When the summer sun’s out in Los Angeles, vacationers and Angelenos flock to movie theaters and art exhibits to cool off. sp[a]ce gallery at Ayzenberg is premiering VR films shown at festivals to the public from July 6 to September 8. Robot Remix VR will be exhibiting the films in Pasadena, which guests with an affinity for art, film, gaming, and technology won’t want to miss.
VR Is for Everyone
Sundance and Tribeca film festivals are mostly for VIP guests or those with exclusive press passes. After attending them the exhibit’s curators, Paisley Smith and Milo Talwani, decided to bring these films to the public.
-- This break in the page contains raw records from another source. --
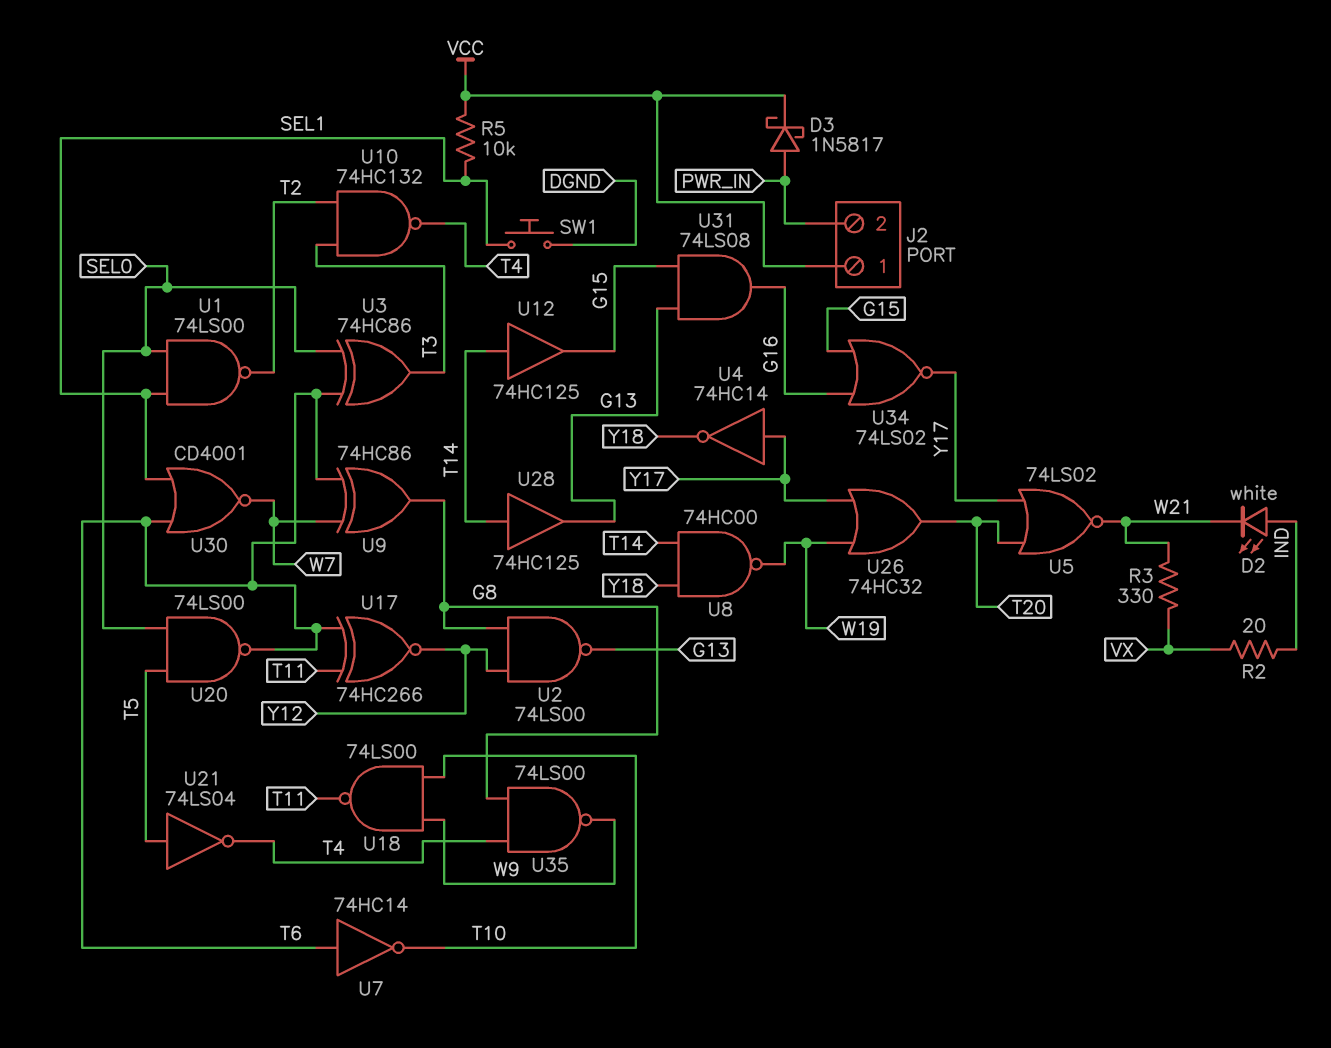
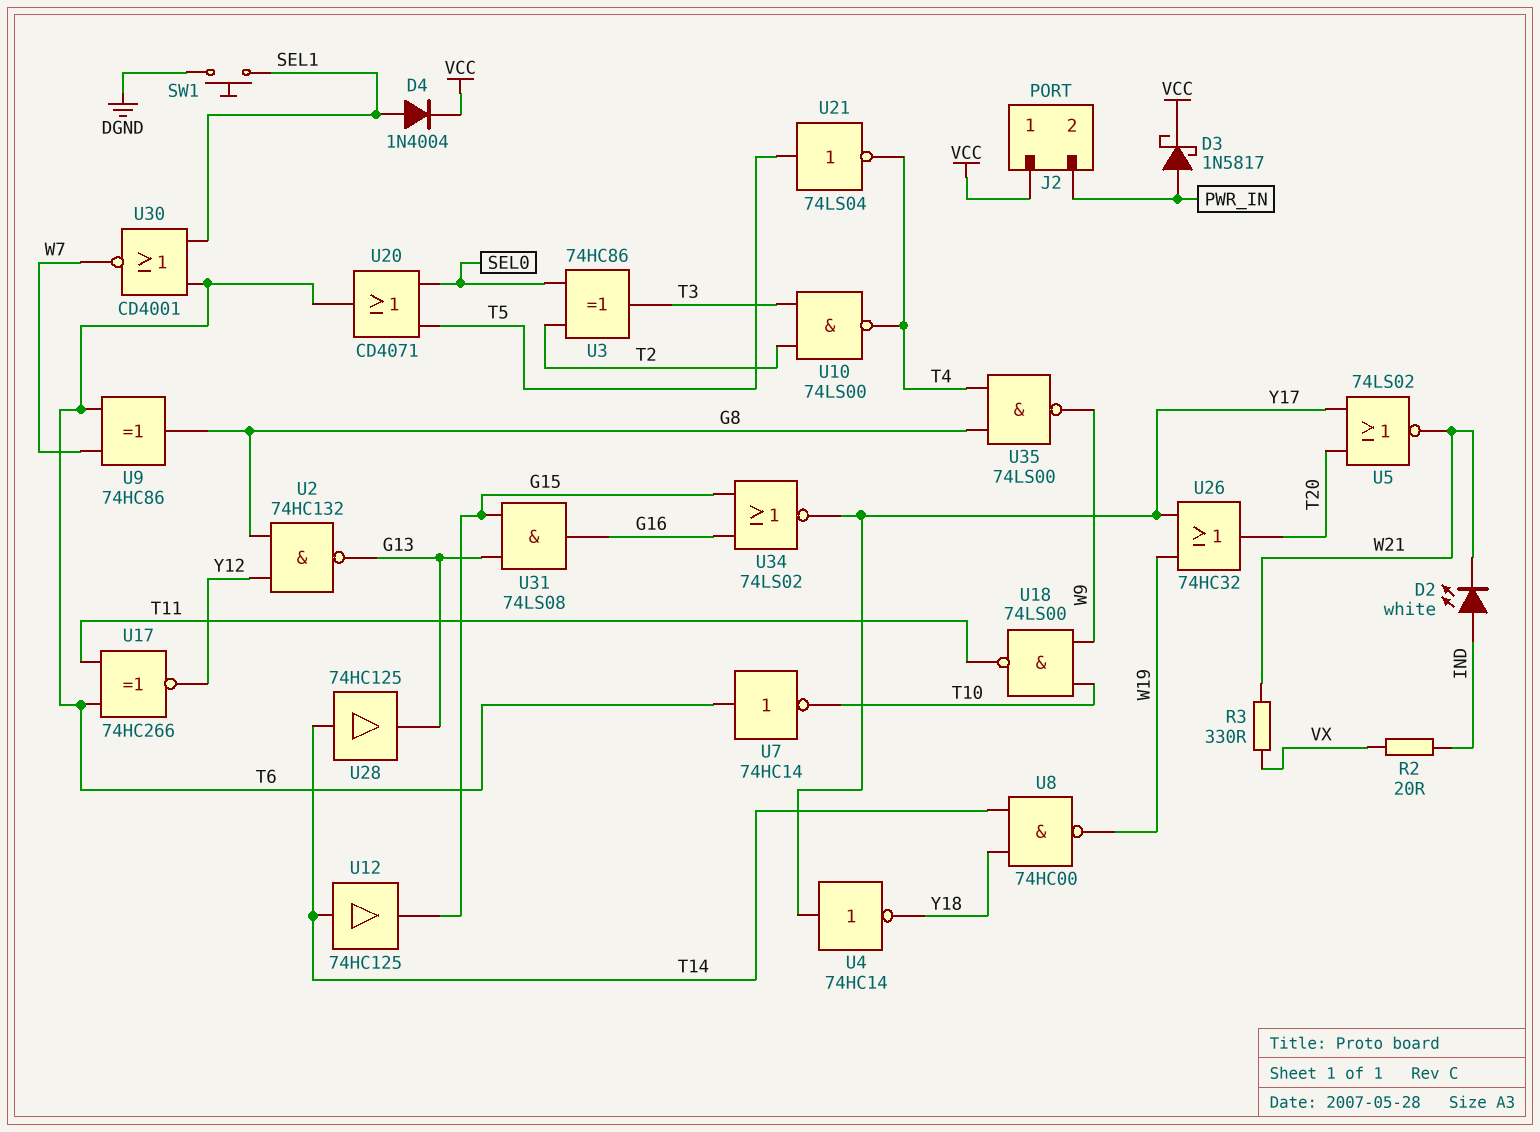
D4: none -> diode 1N4004 (A SEL1, K VCC)
R5: 10k (SEL1, VCC) -> none
U1: NAND 74LS00 (in SEL0, in SEL1, out T2) -> none
U2: NAND 74LS00 (in G8, in Y12, out G13) -> NAND 74HC132 (in G8, in Y12, out G13)
U3: XOR 74HC86 (in SEL0, in T6, out T3) -> XOR 74HC86 (in SEL0, in T2, out T3)
U10: NAND 74HC132 (in T2, in T3, out T4) -> NAND 74LS00 (in T2, in T3, out T4)
U20: NAND 74LS00 (in SEL0, in T5, out T6) -> OR CD4071 (in SEL0, in T5, out T6)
“Virtual Reality is supposed to be for everyone,” says Smith in a press release. “While working with different film festivals that made space for exhibiting these amazing works, we realized these award-winning experiences were only being seen by very small, and frankly, elite, audiences. They weren’t getting out in the world the way they should.”
To expand the public’s awareness of VR as an experience but also as a new medium for film, Smith and Talwani put together Robot Remix VR. So far, Your Hands Are Feet, Gloomy Eyes, Virtual Virtual Reality, and Micro Giants will be making their public debut on headsets in Pasadena.
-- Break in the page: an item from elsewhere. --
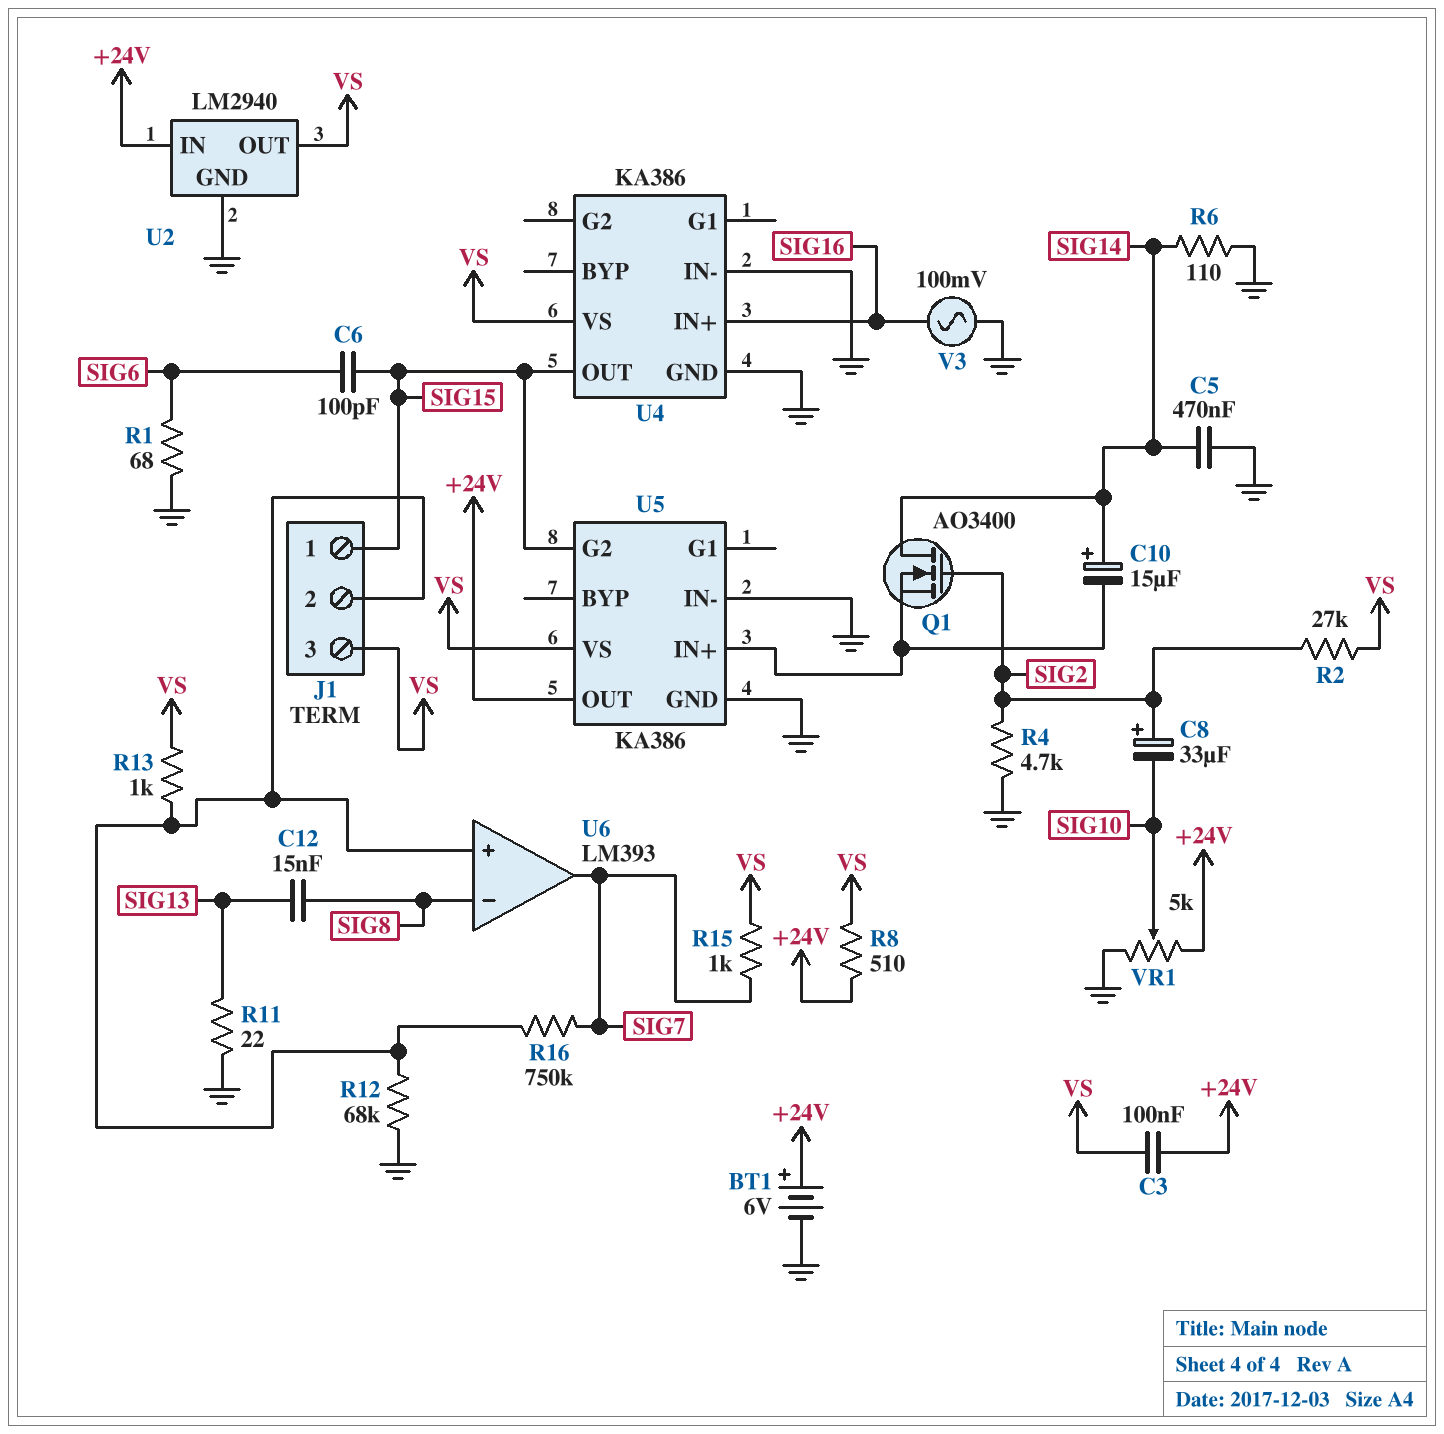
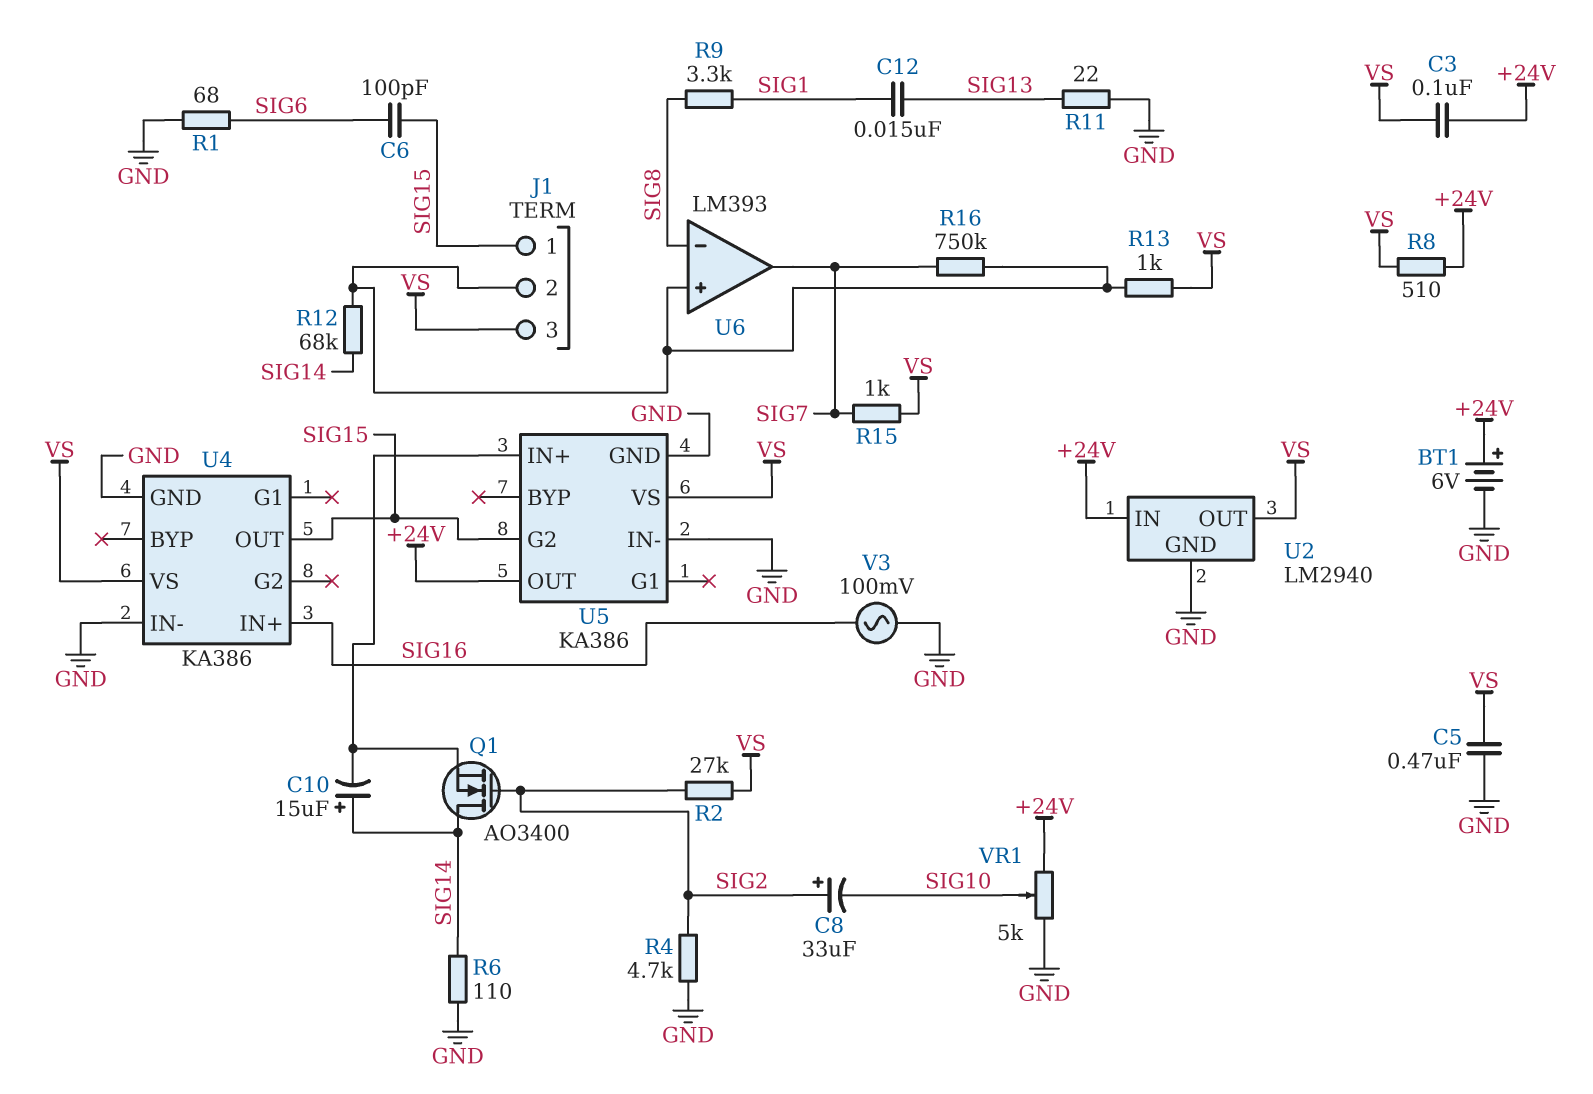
C5: 470nF (GND, SIG14) -> 470nF (GND, VS)
C12: 15nF (SIG8, SIG13) -> 15nF (SIG1, SIG13)
R9: none -> 3.3k (SIG1, SIG8)
R12: 68k (GND, J1/2) -> 68k (J1/2, SIG14)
VR and Film to Change the World
VR has the power to wow us with 360-degree worlds, soundtracks, special effects, and interactivity. Virtual stories are so realistic we forget these experiences are made by artists and creatives. We asked the curators what their thoughts are on VR as a new medium for film and what inspires them.
Paisley Smith said:
“Immersive virtual reality films allow audiences to touch, feel and move through stories. This experience creates highly engaged, attentive audiences. I believe we can use virtual reality technology to connect more deeply with ourselves, and the world around us. The stories I tell as an artist are guided by my belief that if we are honest about our own experiences – the good, the bad, and the vulnerable – we can make a positive change in the world. The works we have selected for Robot Remix range from the political to the other worldly, inspiring both imaginative thinking and critical self-awareness.”
Milo Talwani said:
“Virtual reality is so exciting because of its immediacy – the sounds and images from the stories and worlds artists create travel directly to an audience member’s eyes and ears with no intermediary – and because it allows artists to actualize stories and worlds and creatures and feelings that never could exist in our own universe and place the audience directly inside their creations.”
After the Velvet Rope
Wired, standalone, and console VR headsets are becoming more popular because content is improving. Exclusive film showings to VIPs, celebrities, and select media are part of the mechanism of the entertainment industry. But, this exclusivity is what also keeps a chunk of the general public away from experiencing it.
“Headsets aren’t cheap (though price is improving) and technology has a steep (if rapidly diminishing) learning curve. Our aim is to make the best experiences available to everyone, not just VR enthusiasts and the wealthy,” Talwani told us.
Unlike a typical movie, these showings will last for 60-minutes and on the weekend only. Tickets will go for $25, which guarantees guests a reservation for the time of their choosing. Having been to different arcades, an hour for $25 is a great price.
Starting August 3rd, a fresh batch of immersive experiences will hit the virtual screen. Until then you can watch the films mentioned above, plus titles like Invasion! and Unceded Territories.
Out of curiosity, we asked Robot Remix VR if the films would make it to VR platforms for purchase. Although most of the VR films aren’t downloadable, Virtual Virtual Reality and Invasion! are available for purchase online.